One backs the idea of reservations and quotas with hesitation. But if there is one area where quotas make sense in the foreseeable future, it is in giving more say to women in how this country is governed, and what kind of laws it should legislate. There is really no merit versus competency argument here to complicate the demand for reservations, for few male MPs are necessarily more competent than women to make laws. They can both be helped by specialists to navigate complicated legal and ethical issues. As a rough rule, bringing women’s issues to the fore, and obtaining their consent for laws in general, will make for more balanced laws. It will, at the very least, make law-making more gender-sensitive, which is the need of the hour.
It is possible that the BJP, which backed the Women’s Reservation Bill the last time it was introduced in the Rajya Sabha during United Progressive Alliance (UPA)-1, has now moved to a more ambivalent position, possibly because its core voter base has changed to Other Backward Class (OBC) in many states. The last time, those who were most opposed to quotas were the OBC parties, including the Samajwadi Party and the Rashtriya Janata Dal, apart from the Bahujan Samaj Party, which wanted a Scheduled Castes and Scheduled Tribes quota within the women’s reservation quota.
At the more subliminal level, it is more than likely that all parties are privately against the women’s quota, since this would mean many male MPs will have to give way to women in future elections.
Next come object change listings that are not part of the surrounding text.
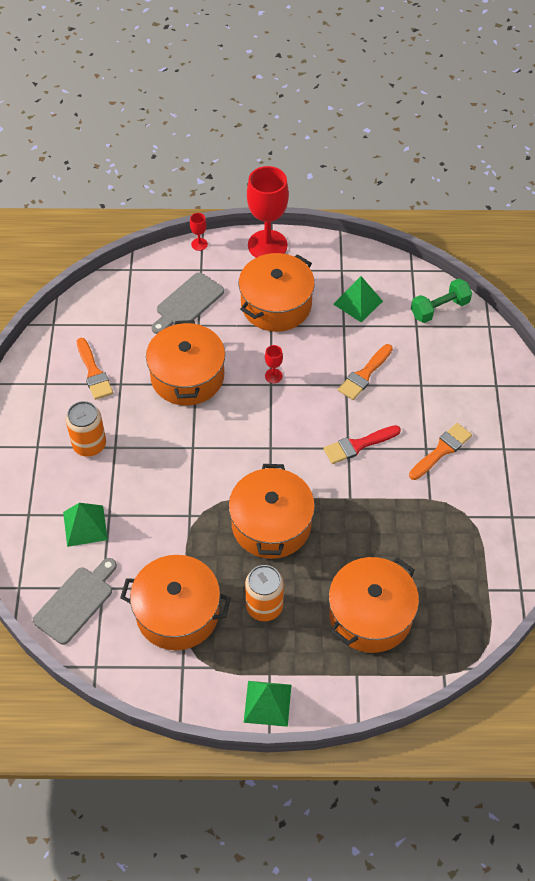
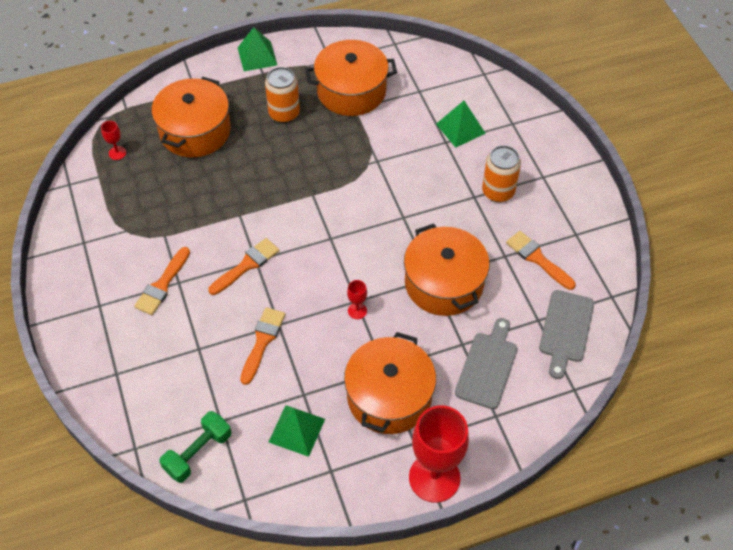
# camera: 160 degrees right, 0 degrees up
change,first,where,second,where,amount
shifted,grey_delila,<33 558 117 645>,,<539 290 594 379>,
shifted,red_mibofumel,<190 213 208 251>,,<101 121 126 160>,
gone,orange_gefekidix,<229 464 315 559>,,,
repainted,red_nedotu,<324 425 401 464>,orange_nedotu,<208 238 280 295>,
In panchayats, where such reservations are already in place, many of the women elected tend to be relatives of powerful male politicians, but, over time, some of the women have learned the art of getting things done without necessarily falling in line with what their husbands, sons or brothers or in-laws may want them to do. Over time, women will learn to act in their gender’s and society’s best interests, and not behave like appendages to the men in their lives.
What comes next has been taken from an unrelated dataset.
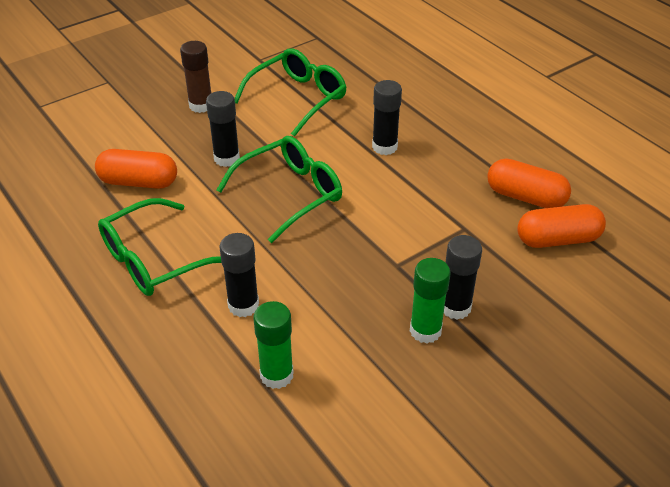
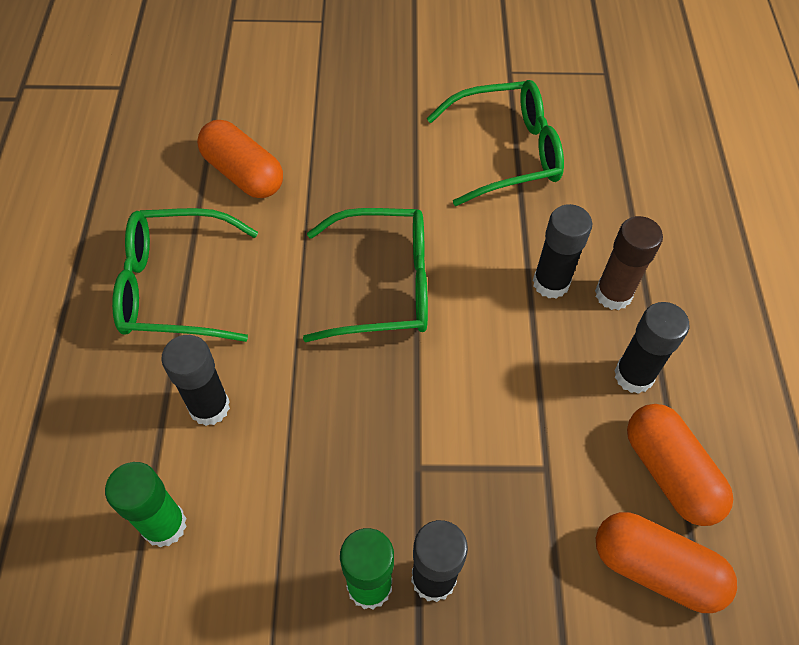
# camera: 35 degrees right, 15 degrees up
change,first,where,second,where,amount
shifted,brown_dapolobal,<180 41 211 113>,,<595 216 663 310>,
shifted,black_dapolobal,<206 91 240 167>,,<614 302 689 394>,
So, it is possible that the BJP is trying to delay the women’s reservation bill by tying it to triple talaq and nikah halala, but this is a poor demonstration of the party’s commitment to women’s representation in legislatures. Perhaps, Narendra Modi should step in and delink the two ideas.
The Women’s Reservation Bill is valid on its own, and so are bills to ban nikah halala and polygamy. As for triple talaq, the BJP needs to accept that sending violators of the triple talaq ban to jail may not necessarily be a good thing. It should accept a compromise where the offence is bailable, as long as the woman involved gets court protection when the offending husband is out.
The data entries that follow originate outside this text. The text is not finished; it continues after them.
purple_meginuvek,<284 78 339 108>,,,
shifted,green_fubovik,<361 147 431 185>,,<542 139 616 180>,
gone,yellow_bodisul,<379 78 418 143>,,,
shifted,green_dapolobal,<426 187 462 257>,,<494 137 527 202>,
The BJP will earn no kudos from women for making two forms of women’s empowerment contingent on a messy political bargain.
Even politically, the passing of the women’s quota bill with Congress support will mean sharing the credit with the opposition. Why would the BJP want to do that?
It would be far better to pass the women’s quota bill, and then challenge the Congress to back a bill to ban polygamy and nikah halala - a retrograde practice whereby a divorced woman has to get married to another man before reviving her old marriage if the previous husband is willing. Either way, the Congress will have to choose between passing the nikah halala bill and alienating a section of conservative Muslim voters. So why make a deal a pre-condition for passing the women’s quota bill? Sometimes, clever politics is no different from dumb politics.